CCTV Africa, la nouvelle chaîne kenyane “made in China” - Télévision - Télérama.fr

CCTV Africa, la nouvelle chaîne kenyane “made in China” - Télévision - Télérama.fr

A Nairobi vient de s'implanter une chaîne d'info ultramoderne. Elle est détenue à 100 % par l'Etat chinois. Qui, sous prétexte de révéler au monde le vrai visage de l'Afrique, soigne surtout sa propre image.
Le 15/09/2012 à 00h00
Lucas Armati- Télérama n° 3270
CCTV Africa : un habillage moderne, un ton professionnel, des salariés kenyans et chinois qui collaborent désormais sans problème. © Dominic Nahr/Magnum Photos pour Télérama

Perchée sur de hauts talons, gainée dans un petit tailleur rouge, Beatrice Marshall nous accueille avec un large sourire. A quelques minutes de l'enregistrement de son émission hebdomadaire, la coquette journaliste, star kenyane de l'info, paraît parfaitement détendue. Autour d'elle s'agitent techniciens, assistants, coiffeuse personnelle. Elle reste pro et, avec assurance, prend place dans son studio ultramoderne. Déco noire, écrans plats, prompteur... on se croirait sur CNN. A une différence près : le contenu du show politique que Beatrice Marshall va animer ce jour-là.

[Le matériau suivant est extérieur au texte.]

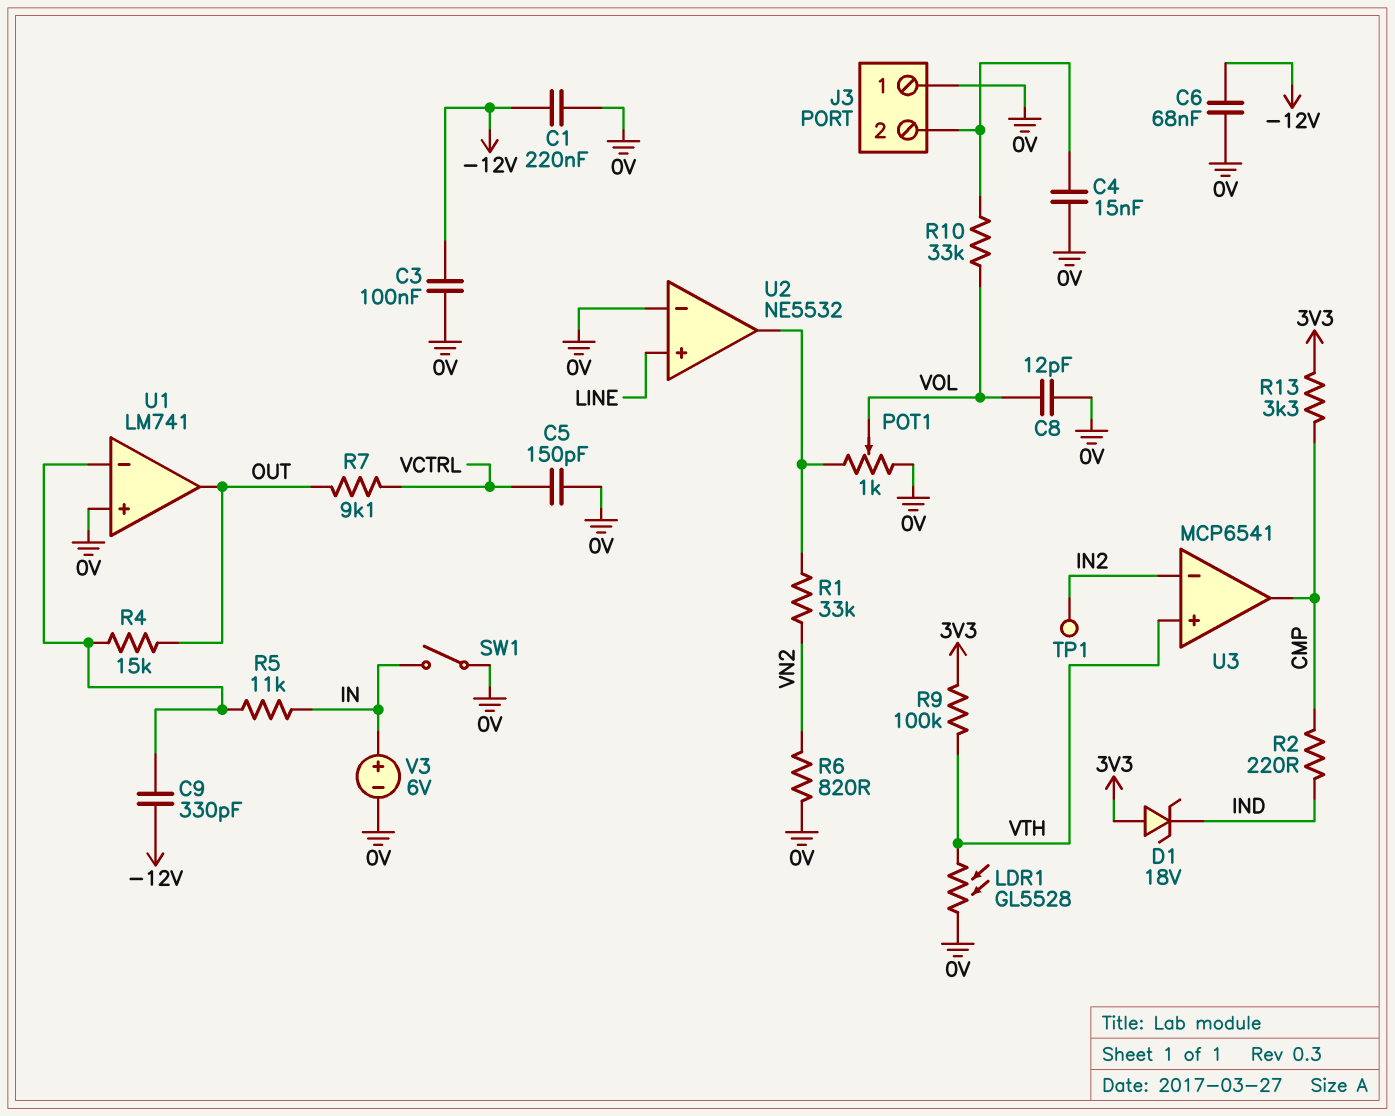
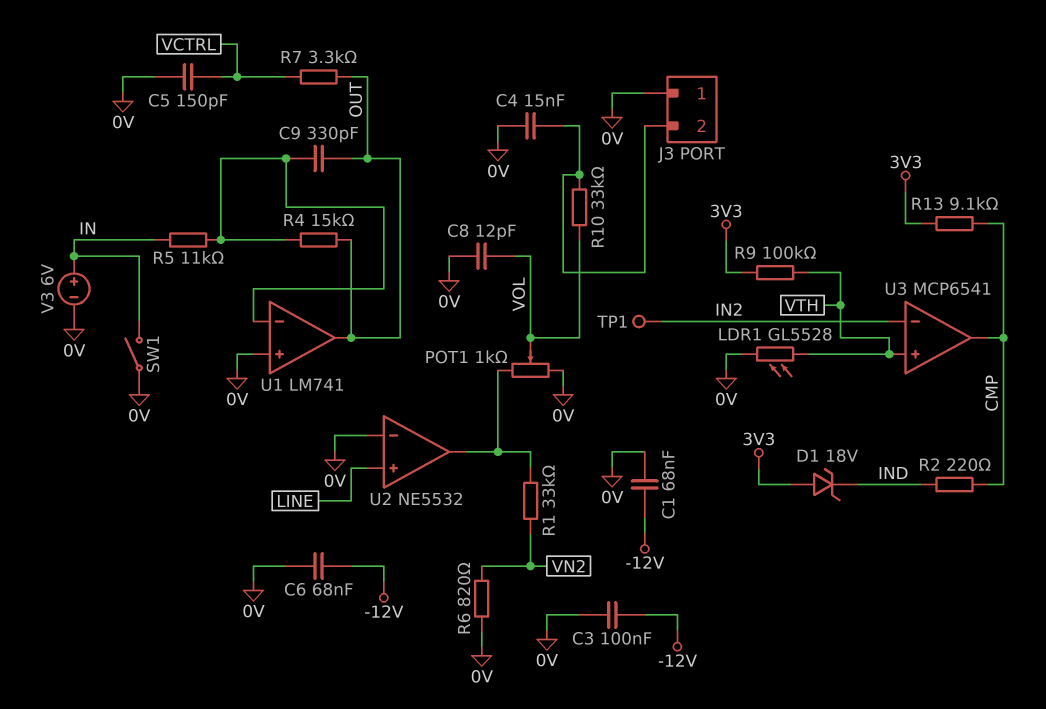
C1: 220nF (-12V, 0V) -> 68nF (-12V, 0V)
C9: 330pF (-12V, U1/in-) -> 330pF (OUT, U1/in-)
R7: 9.1k (OUT, VCTRL) -> 3.3k (OUT, VCTRL)
R13: 3.3k (3V3, CMP) -> 9.1k (3V3, CMP)

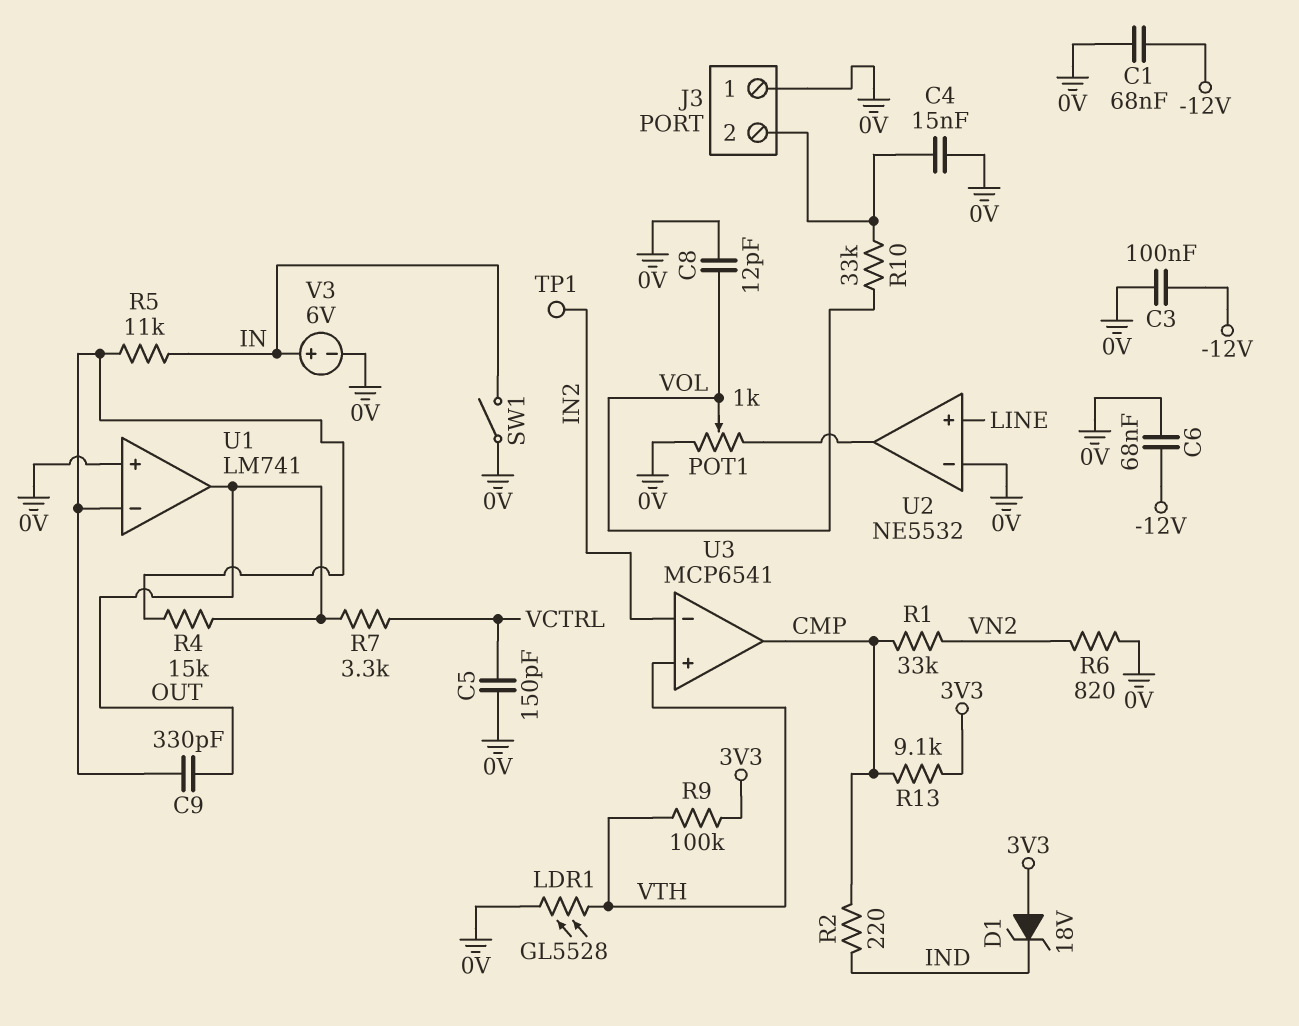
R1: 33k (U2/out, VN2) -> 33k (CMP, VN2)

Au sommaire, les sanctions que Barack Obama veut imposer à l'Afrique du Sud et au Kenya pour avoir acheté du pétrole aux Iraniens. « Pourquoi les Etats-Unis se permettent-ils de choisir les alliés et les ennemis de l'Afrique ? » attaque la journaliste. En duplex et en plateau, des experts argumentent. Tous s'élèvent contre la politique de Washington. A l'écran apparaît un énorme sous-titre : « Les sanctions, un héritage impérialiste aberrant. » Une position polémique, très officiellement défendue par Pékin, qui se fournit aussi en pétrole iranien. Pas vraiment un hasard : l'émission est diffusée sur CCTV Africa, la toute nouvelle chaîne d'info africaine, à l'habillage moderne, au ton professionnel... mais détenue à 100 % par l'Etat chinois.

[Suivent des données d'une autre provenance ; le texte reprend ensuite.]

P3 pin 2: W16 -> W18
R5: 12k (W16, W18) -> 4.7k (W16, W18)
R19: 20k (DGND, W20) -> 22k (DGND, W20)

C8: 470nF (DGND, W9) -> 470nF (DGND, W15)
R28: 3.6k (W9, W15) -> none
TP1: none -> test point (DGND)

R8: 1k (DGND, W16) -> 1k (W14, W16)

Langue, idées, films, ­médias...
 tout est bon pour conquérir la sphère culturelle,
 asseoir en douceur sa domination.

Une chaîne asiatique en terres kenyanes... Nous connaissions l'appétit économique de la Chine, qui s'est lancée à la conquête du continent noir et de ses matières premières il y a une quinzaine d'années (lire page suivante). Aujourd'hui, Pékin inaugure une nouvelle stratégie. Après les chantiers boueux, place au « soft power ». Langue, idées, films, ­médias..., tout est bon pour conquérir la sphère culturelle, ­imposer sans en avoir l'air ses valeurs, asseoir en douceur sa domination. Ce changement de tactique, il faut en chercher le déclic un jour d'avril 2008. Sur sa route pour Pékin, la flamme olympique fait étape à Paris. Un fiasco. Attaquée par des militants pro-Tibet, la torche olympique est éteinte à plusieurs reprises. Choquée, la Chine censure les images mais se décide à investir massivement pour améliorer sa ­réputation à l'étranger.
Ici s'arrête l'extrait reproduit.